Phase 32 handled streaming. This phase handles the other half: batch jobs that crunch large datasets on a schedule, and the orchestration layer that wires them into pipelines. Spark Operator turns Spark jobs into Kubernetes CRDs (SparkApplication, ScheduledSparkApplication). Argo Workflows turns DAGs into Kubernetes CRDs (Workflow, CronWorkflow, WorkflowTemplate). Both fit basecamp’s K8s-native ecosystem; both compose with Flux + the rest of the stack.

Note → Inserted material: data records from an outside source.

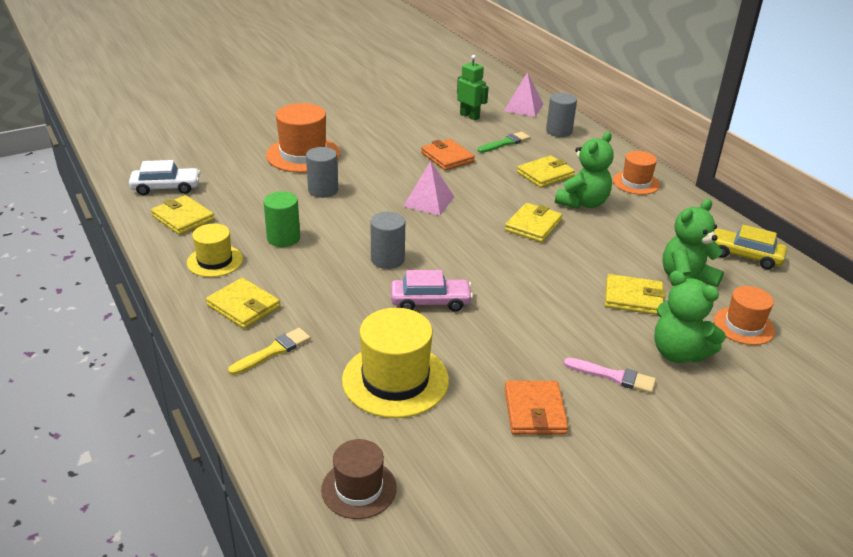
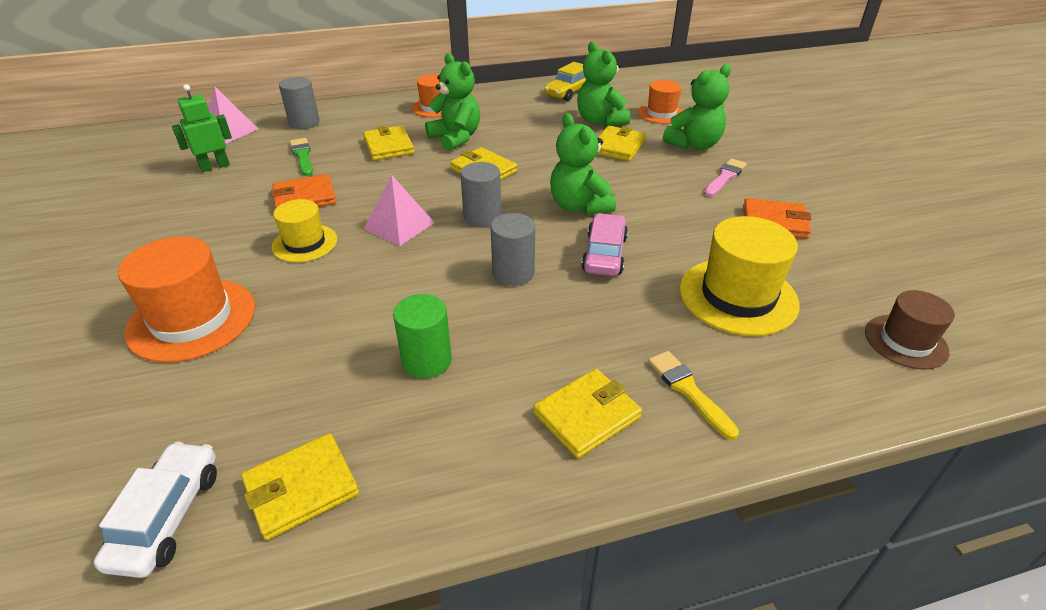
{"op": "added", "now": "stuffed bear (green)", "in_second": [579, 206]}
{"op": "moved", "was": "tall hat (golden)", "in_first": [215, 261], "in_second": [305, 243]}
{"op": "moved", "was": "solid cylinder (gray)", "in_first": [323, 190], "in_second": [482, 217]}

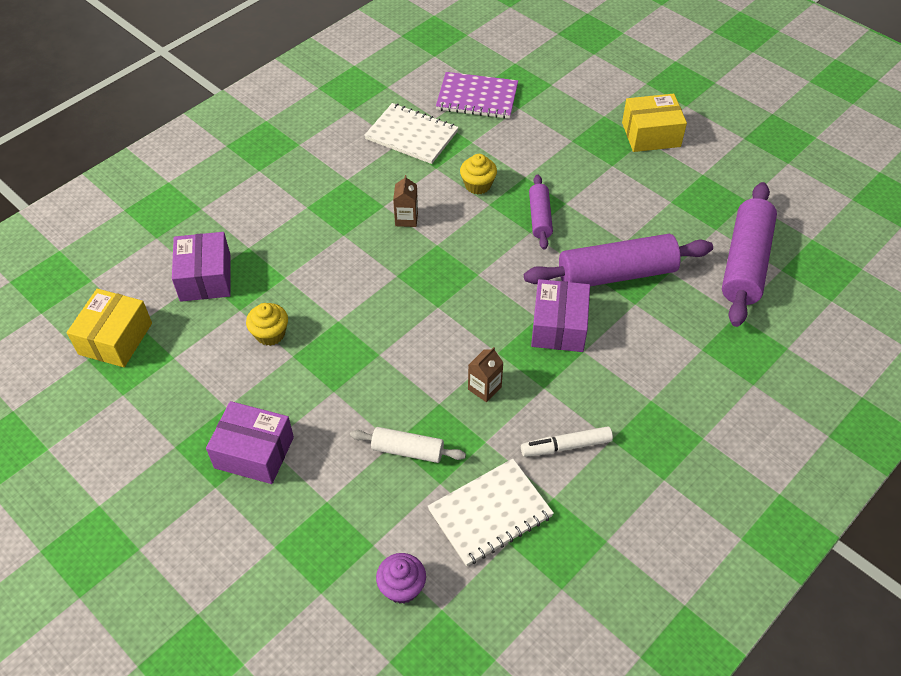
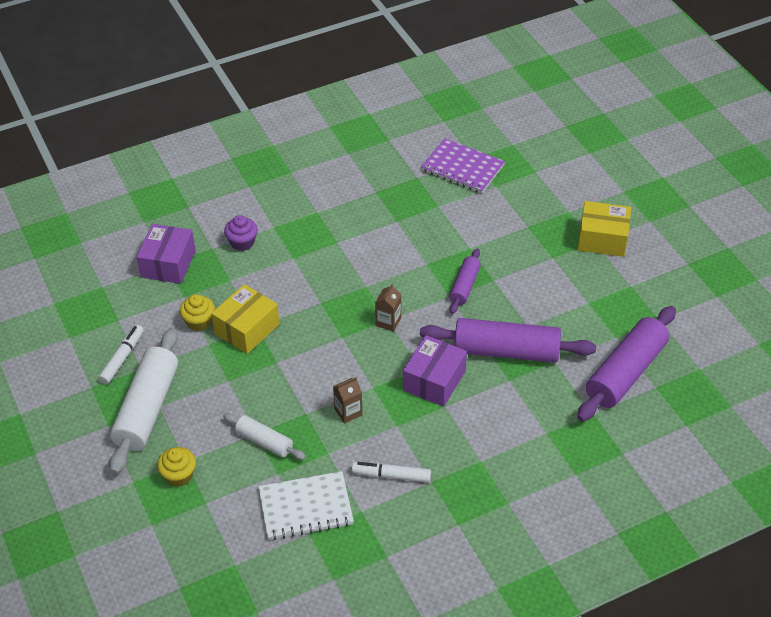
{"op": "removed", "was": "notepad (pure white)", "in_first": [411, 135]}
{"op": "added", "now": "marker (pure white)", "in_second": [122, 358]}
{"op": "moved", "was": "parcel (golden)", "in_first": [115, 338], "in_second": [247, 329]}
{"op": "moved", "was": "muffin (purple)", "in_first": [402, 587], "in_second": [242, 242]}
{"op": "moved", "was": "carton (dark brown)", "in_first": [406, 219], "in_second": [388, 322]}
{"op": "moved", "was": "muffin (golden)", "in_first": [478, 185], "in_second": [179, 475]}
{"op": "replaced", "was": "parcel (purple)", "now": "pastry roller (pure white)", "in_first": [254, 452], "in_second": [147, 409]}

By phase end basecamp’s data tier (Tier 5) is fully alive: Iceberg + Kafka + Flink (streaming) + Spark + Argo Workflows (batch + orchestration). It’s a recognizable mini-data-platform — the kind a small startup would actually run.

Prerequisites

Phase 32 complete; streaming operational

12 hrs/week budget reserved

You accept: batch is the boring substrate that makes streaming optional. Master batch first.

Why this phase exists

Streaming is fashionable. Batch is essential. Most data work in real organizations is batch on a schedule — nightly recomputes, weekly aggregations, hourly partition rebuilds. The patterns (DAG orchestration, idempotent jobs, partition-driven incremental processing) are foundational. Phase 33 installs them K8s-native.

The pattern-first frame

Same eight steps.

1. PROBLEM

You have data in Iceberg (Phase 31). You want to: aggregate it (daily metrics), transform it (derived tables, joins), load it into downstream systems (feature stores in Y5, model training data sets). The work is too big for one machine (Spark scales out) and too complex to live in a single script (orchestration sequences steps with dependencies).

Spark + Argo Workflows is the K8s-native answer. Airflow is the legacy compare; Dagster is the modern compare.

2. PRINCIPLES

2.1 DAG orchestration

A pipeline is a directed acyclic graph of tasks. Each task has prerequisites; the orchestrator schedules + monitors + retries.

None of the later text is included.